Tel nous apparaît Alain-René Lesage, dans son existence, dans son œuvre et dans sa postérité littéraire. Il eut une bonhomie et une adresse toutes bourgeoises, dans l’emploi de son talent comme dans la conduite de sa vie. Il chercha le bonheur à son foyer domestique, dans la pratique discrète de ses devoirs de chef de famille et d’ami, et il ne demanda au monde et aux tripots littéraires que des modèles vivants pour ses livres et des plastrons pour sa verve. Il est le premier écrivain français qui ait résolu le problème de vivre de sa plume avec honnêteté et indépendance. Il fit deux parts de son talent, dont il dépensait l’une tout autant qu’il le fallait pour nourrir l’autre. Il eut ainsi le loisir de consulter longtemps son esprit et ses forces, de choisir ses modèles dans les littératures anciennes et modernes, et surtout dans le grand livre du monde, d’évoluer lentement de l’imitation vers l’originalité, en passant, avec une prudence méthodique et une extraordinaire souplesse, par toutes les phases de la traduction et de l’adaptation, et enfin, osant être lui-même, d’écrire pour la postérité.
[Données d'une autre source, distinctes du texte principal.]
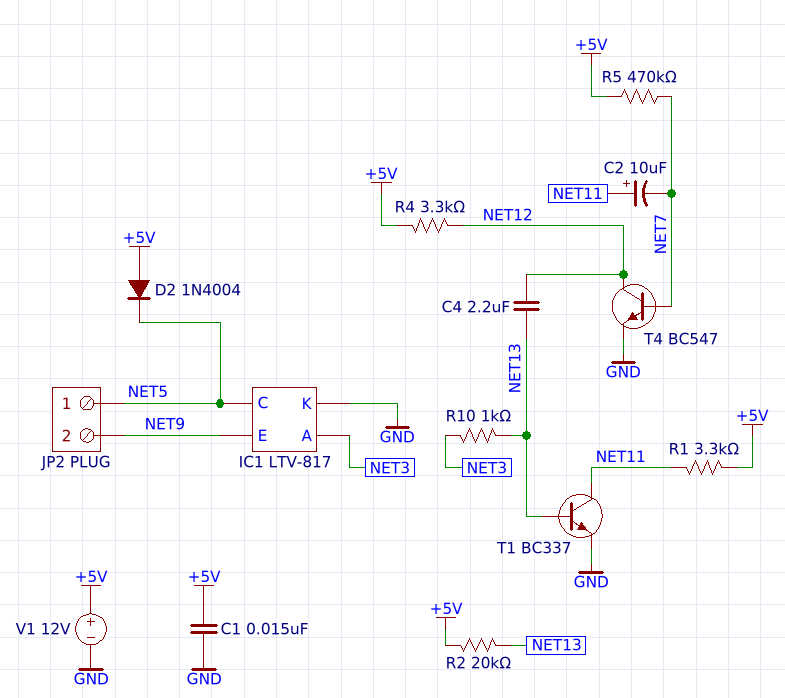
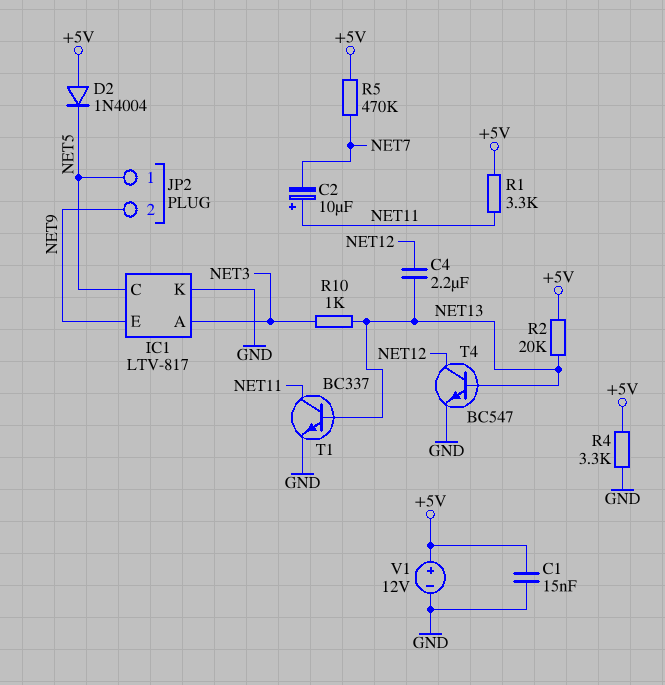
R4: 3.3k (+5V, NET12) -> 3.3k (+5V, GND)
T4: NPN BC547 (B NET7, C NET12, E GND) -> NPN BC547 (B NET13, C NET12, E GND)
Elle lui doit le premier roman et la première comédie de mœurs qui méritent le nom de chefs-d’œuvre. Il s’y est montré à la fois l’héritier direct de Molière et l’évident précurseur de tous les novateurs réalistes de ce siècle. On peut estimer sans doute qu’en lui le penseur fut médiocre, le psychologue un peu superficiel, et l’artiste trop simple, mais n’a-t-il pas été tout ce qu’il a voulu être, c’est-à-dire un observateur des mœurs, un peintre de la vie et, sans fracas de théorie, un praticien du réalisme à peu près parfaits ? N’est-il pas sûr enfin de vivre à jamais dans la mémoire des hommes, avec les noms de Gil Blas et de Turcaret, aussi clairs et aussi populaires que ceux de Panurge, de Tartuffe et de Figaro ? Non content de divertir sans cesse, d’instruire beaucoup, et de corriger un peu les hommes de son temps et de tous les temps, par ses deux chefs-d’œuvre, il a aussi mêlé pour eux l’utile à l’agréable, dans des œuvres secondaires, dont aucune n’est indigne d’arrêter peu ou prou les regards de la postérité. Que de documents humains l’auteur du Diable boiteux et du Théâtre de la Foire a mis en œuvre avec une verve souvent exquise ! Que de contributions il a apportées partout à cette science de l’homme, de l’être ondoyant et divers, du monstre incompréhensible, qui est aujourd’hui pour la littérature une ambition plus haute que l’art même ! Que de titres enfin à être un des patrons du journalisme contemporain et, à vrai dire, l’Homère du naturalisme dont il devrait être plus souvent le modèle !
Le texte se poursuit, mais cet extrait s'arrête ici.